Just a year later, in 1895, Picasso’s sister died of diphtheria, and the family moved to Barcelona. His father, working in the city’s School of Fine Arts, persuaded colleagues to allow his son to take the entrance exam. Picasso’s impressive work gained him admittance at the age of just 13 – far earlier than was usual.
By 16, Picasso was in Madrid. He’d earnt a place at the prestigious art school, the Royal Academy of San Fernando. He disliked the formal instruction, and spent much of his time admiring the Goyas and El Grecos at the Prado. But it was here, at the age of sixteen, he painted Science and Charity, a work that was awarded an Honorary Mention at the General Fine Arts Exhibition in Madrid in Spring 1897 and the Gold Medal at the Provincial Exhibition in Malaga held afterwards.
After Picasso received these prizes, Joaquín Martínez de la Vega, a friend of his father and a fellow painter from Malaga, baptised Picasso as “a Painter” using a few drops of champagne.

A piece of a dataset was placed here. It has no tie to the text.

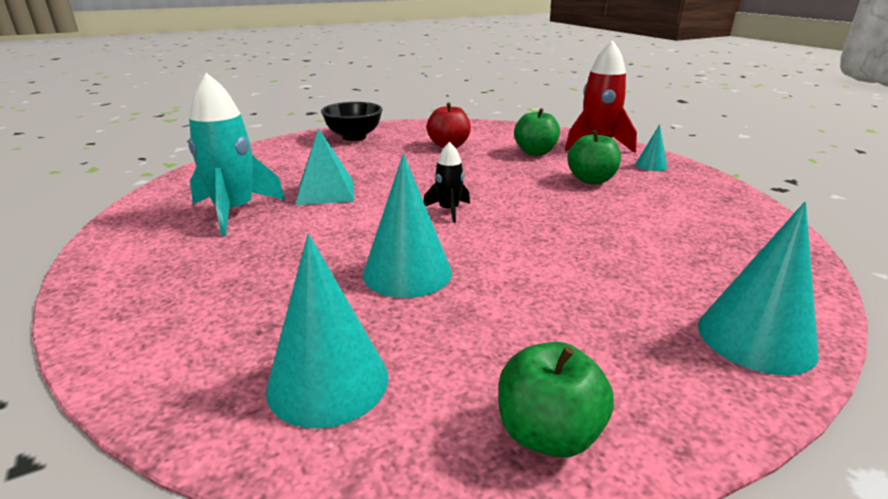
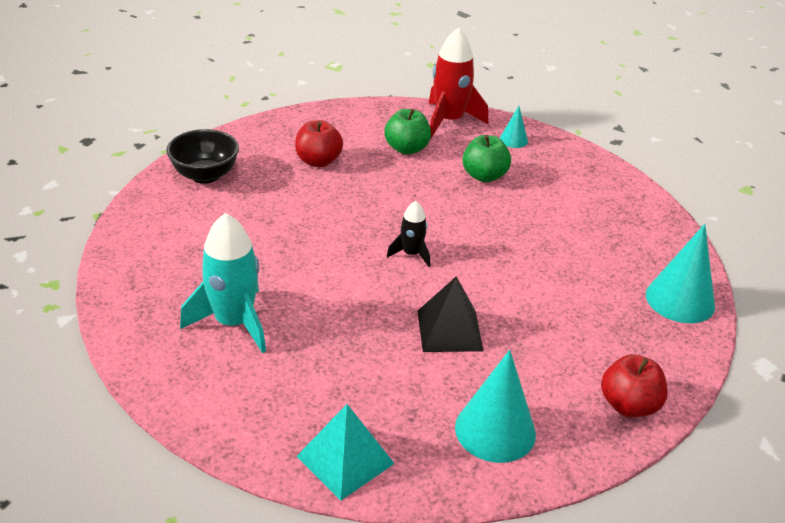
camera: 35 degrees left, 10 degrees up
(325, 192) = (282, 268): turquoise pyramid -> turquoise pyramid (345, 460)
(407, 272) = (449, 330): turquoise cone -> black pyramid
(548, 433) = (628, 405): green apple -> red apple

“When I was a child, my mother said to me ‘if you become a soldier, you’ll be a general; if you become a monk, you’ll end up as the Pope,” Picasso later recalled, “Instead, I because a painter and wound up as Picasso.”
By this time, Picasso was already very critical of the artistic training provided by the San Fernando Academy in Madrid. His style evolved as he was introduced to symbolism. In 1900, he first visited Paris to view a Van Gogh retrospective. He would return a year later for his own one-man show at Galerie Vollard. He moved between France and Spain, but finally settled in Paris in 1904 and would spend most of the rest of his life in France.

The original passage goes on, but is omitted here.